[Source records Boundary: Start]
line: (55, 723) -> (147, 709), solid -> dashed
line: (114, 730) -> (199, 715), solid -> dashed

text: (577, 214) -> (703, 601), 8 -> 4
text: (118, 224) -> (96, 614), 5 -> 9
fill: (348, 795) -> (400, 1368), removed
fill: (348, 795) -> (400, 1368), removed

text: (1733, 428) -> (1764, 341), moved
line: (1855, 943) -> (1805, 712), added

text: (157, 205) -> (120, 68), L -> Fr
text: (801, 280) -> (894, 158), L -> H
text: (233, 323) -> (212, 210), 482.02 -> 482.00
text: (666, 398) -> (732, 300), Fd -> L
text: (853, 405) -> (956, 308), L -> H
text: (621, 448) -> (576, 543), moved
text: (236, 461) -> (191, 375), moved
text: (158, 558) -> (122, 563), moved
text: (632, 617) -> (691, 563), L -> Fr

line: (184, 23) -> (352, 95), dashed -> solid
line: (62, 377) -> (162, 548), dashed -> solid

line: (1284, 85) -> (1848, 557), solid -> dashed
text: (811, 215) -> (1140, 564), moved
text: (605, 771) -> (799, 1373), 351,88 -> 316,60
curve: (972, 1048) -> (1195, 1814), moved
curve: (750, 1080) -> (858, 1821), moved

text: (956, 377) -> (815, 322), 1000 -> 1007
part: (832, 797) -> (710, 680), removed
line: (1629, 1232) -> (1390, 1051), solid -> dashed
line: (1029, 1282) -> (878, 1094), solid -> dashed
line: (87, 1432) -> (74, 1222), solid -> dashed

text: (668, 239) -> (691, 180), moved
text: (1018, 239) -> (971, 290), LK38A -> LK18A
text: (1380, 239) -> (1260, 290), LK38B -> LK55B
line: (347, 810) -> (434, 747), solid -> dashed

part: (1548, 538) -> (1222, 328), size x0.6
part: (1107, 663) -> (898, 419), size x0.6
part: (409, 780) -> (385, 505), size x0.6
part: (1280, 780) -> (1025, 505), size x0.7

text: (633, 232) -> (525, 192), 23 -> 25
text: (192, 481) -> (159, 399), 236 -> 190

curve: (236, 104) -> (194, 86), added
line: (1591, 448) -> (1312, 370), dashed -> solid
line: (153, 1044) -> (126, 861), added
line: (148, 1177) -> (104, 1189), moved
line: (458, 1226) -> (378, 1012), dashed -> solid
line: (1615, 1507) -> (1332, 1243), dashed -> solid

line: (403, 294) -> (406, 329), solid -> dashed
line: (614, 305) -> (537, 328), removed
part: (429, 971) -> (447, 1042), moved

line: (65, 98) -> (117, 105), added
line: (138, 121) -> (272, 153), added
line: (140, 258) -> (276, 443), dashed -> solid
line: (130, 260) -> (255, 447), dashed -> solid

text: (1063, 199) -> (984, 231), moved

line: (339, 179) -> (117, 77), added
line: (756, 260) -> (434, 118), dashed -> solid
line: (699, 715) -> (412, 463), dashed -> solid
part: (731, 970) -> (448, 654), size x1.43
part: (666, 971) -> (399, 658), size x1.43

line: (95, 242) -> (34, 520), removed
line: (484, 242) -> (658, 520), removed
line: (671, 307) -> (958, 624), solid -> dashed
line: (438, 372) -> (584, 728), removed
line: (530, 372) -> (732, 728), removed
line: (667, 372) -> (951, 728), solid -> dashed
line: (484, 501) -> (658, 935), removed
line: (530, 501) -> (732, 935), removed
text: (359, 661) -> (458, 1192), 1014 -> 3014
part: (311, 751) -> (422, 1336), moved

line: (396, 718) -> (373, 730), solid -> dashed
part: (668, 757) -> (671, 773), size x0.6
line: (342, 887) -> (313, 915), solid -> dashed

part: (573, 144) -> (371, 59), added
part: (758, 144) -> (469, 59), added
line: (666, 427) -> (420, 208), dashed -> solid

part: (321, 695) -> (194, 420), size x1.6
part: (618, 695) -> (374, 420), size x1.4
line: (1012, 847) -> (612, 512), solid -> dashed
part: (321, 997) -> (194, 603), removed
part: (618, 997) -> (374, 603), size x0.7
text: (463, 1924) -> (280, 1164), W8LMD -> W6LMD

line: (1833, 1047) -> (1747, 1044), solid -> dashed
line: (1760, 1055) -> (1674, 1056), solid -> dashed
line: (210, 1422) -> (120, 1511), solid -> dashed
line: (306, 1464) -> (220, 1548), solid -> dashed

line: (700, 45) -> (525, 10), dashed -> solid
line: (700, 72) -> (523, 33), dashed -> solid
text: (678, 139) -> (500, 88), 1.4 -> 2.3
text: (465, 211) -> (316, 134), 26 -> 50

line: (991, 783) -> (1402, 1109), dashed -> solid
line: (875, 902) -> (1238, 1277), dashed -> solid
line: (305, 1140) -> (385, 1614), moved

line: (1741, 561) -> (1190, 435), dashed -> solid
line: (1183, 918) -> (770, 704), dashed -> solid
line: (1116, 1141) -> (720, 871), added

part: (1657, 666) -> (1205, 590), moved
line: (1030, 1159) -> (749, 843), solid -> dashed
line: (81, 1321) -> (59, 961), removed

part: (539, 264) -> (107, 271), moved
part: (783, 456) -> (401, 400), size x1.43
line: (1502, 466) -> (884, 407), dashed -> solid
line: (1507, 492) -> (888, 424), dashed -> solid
[Source records Boundary: End]
● Prompt:
Filter the records above down to the lines containing "added".

● Task output:
line: (1855, 943) -> (1805, 712), added
curve: (236, 104) -> (194, 86), added
line: (153, 1044) -> (126, 861), added
line: (65, 98) -> (117, 105), added
line: (138, 121) -> (272, 153), added
line: (339, 179) -> (117, 77), added
part: (573, 144) -> (371, 59), added
part: (758, 144) -> (469, 59), added
line: (1116, 1141) -> (720, 871), added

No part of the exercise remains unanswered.